Why You Should Never Skimp On Wedding Photography – Southall Eden

March 16, 2011

Let’s face it. Weddings are crazy expensive. I’m all about finding ways to save money, and there are lots of ways you can do so. But if you only splurge on one thing for your wedding, let it be photography. That’s right, I’m a venue owner and a stationery designer and I’m not telling you that your splurge item should not be one of those things, but photography. Why? Because its true!  Chances are you know someone who is a “photographer” and its tempting to hire them for cheap or even have them shoot your wedding as a wedding gift to you to save money, but hear me now and believe me later, DON’T DO IT!!!

Here’s why:

1. You will not get this chance again.

This is your wedding. Hopefully you will only be having one. Isn’t it worth the investment? The #1 regret I hear from Southall Eden brides about their wedding day is that they are not happy with their photos. Don’t be one of them. Besides, when else will all your family and friends be gathered in one place? Probably never, except for at your funeral, and by then you won’t care. My own sister had a very mediocre photographer at her wedding.

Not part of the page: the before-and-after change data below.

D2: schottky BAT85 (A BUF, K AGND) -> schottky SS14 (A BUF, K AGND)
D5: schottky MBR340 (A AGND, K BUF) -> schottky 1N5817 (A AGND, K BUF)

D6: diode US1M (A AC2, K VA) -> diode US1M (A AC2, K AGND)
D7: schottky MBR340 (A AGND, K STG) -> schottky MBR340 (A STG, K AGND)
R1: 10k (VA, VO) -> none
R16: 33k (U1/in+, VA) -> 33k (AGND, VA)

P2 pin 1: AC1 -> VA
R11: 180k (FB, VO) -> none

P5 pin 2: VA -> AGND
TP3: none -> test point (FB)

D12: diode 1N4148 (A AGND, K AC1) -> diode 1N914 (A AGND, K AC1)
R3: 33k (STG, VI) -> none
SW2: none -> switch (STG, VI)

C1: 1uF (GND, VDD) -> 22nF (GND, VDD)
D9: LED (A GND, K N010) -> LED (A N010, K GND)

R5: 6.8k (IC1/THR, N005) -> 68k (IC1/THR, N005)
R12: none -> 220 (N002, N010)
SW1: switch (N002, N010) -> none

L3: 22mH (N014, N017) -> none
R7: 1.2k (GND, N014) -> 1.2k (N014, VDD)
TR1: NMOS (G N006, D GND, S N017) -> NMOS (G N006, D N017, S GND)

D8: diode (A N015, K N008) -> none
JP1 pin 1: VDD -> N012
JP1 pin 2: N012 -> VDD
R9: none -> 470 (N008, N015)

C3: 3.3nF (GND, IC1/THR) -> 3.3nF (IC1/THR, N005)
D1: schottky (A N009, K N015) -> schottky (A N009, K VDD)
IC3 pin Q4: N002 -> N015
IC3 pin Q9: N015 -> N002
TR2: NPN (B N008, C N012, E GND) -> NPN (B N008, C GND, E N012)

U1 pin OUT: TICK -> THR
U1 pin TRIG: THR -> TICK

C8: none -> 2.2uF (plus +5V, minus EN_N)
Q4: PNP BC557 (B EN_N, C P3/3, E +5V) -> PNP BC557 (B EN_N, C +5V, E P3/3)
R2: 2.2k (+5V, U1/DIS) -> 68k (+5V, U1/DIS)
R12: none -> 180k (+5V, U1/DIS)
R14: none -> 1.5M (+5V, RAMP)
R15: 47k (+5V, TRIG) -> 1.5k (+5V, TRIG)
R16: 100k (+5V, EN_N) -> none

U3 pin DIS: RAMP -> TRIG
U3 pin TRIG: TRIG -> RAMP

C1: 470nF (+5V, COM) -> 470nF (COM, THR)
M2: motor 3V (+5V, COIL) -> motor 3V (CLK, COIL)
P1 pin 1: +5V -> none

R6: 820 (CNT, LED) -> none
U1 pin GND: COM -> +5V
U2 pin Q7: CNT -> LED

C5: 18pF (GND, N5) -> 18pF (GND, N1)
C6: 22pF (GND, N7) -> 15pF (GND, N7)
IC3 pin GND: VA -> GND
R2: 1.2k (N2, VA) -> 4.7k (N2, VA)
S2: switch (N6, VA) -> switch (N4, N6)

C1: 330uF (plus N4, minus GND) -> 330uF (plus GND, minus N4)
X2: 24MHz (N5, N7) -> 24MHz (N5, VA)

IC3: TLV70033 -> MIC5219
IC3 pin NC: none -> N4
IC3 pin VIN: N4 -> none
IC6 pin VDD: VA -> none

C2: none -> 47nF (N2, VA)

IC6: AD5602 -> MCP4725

Within a year, both my grandma and my mom passed away. Those are the last family pictures we will ever have, and they are not good. The value of that now far exceeds the $1,000 or whatever money was saved on the photographer.

2. It’s not just for you, its for everyone who loves you.

Of course your wedding day should be all about your and your fiance, but don’t forget how much time, effort, and money your family and wedding party have put into it as well. They deserve some nice photos to remember the occasion by. But even more than that, think about future generations. Won’t your kids and grandchildren want to see these? What girl doesn’t love seeing old wedding photos of the generations before her? This is the one aspect of your wedding (aside from your marriage itself) that will last forever.

3. A wedding photographer can anticipate what will happen next.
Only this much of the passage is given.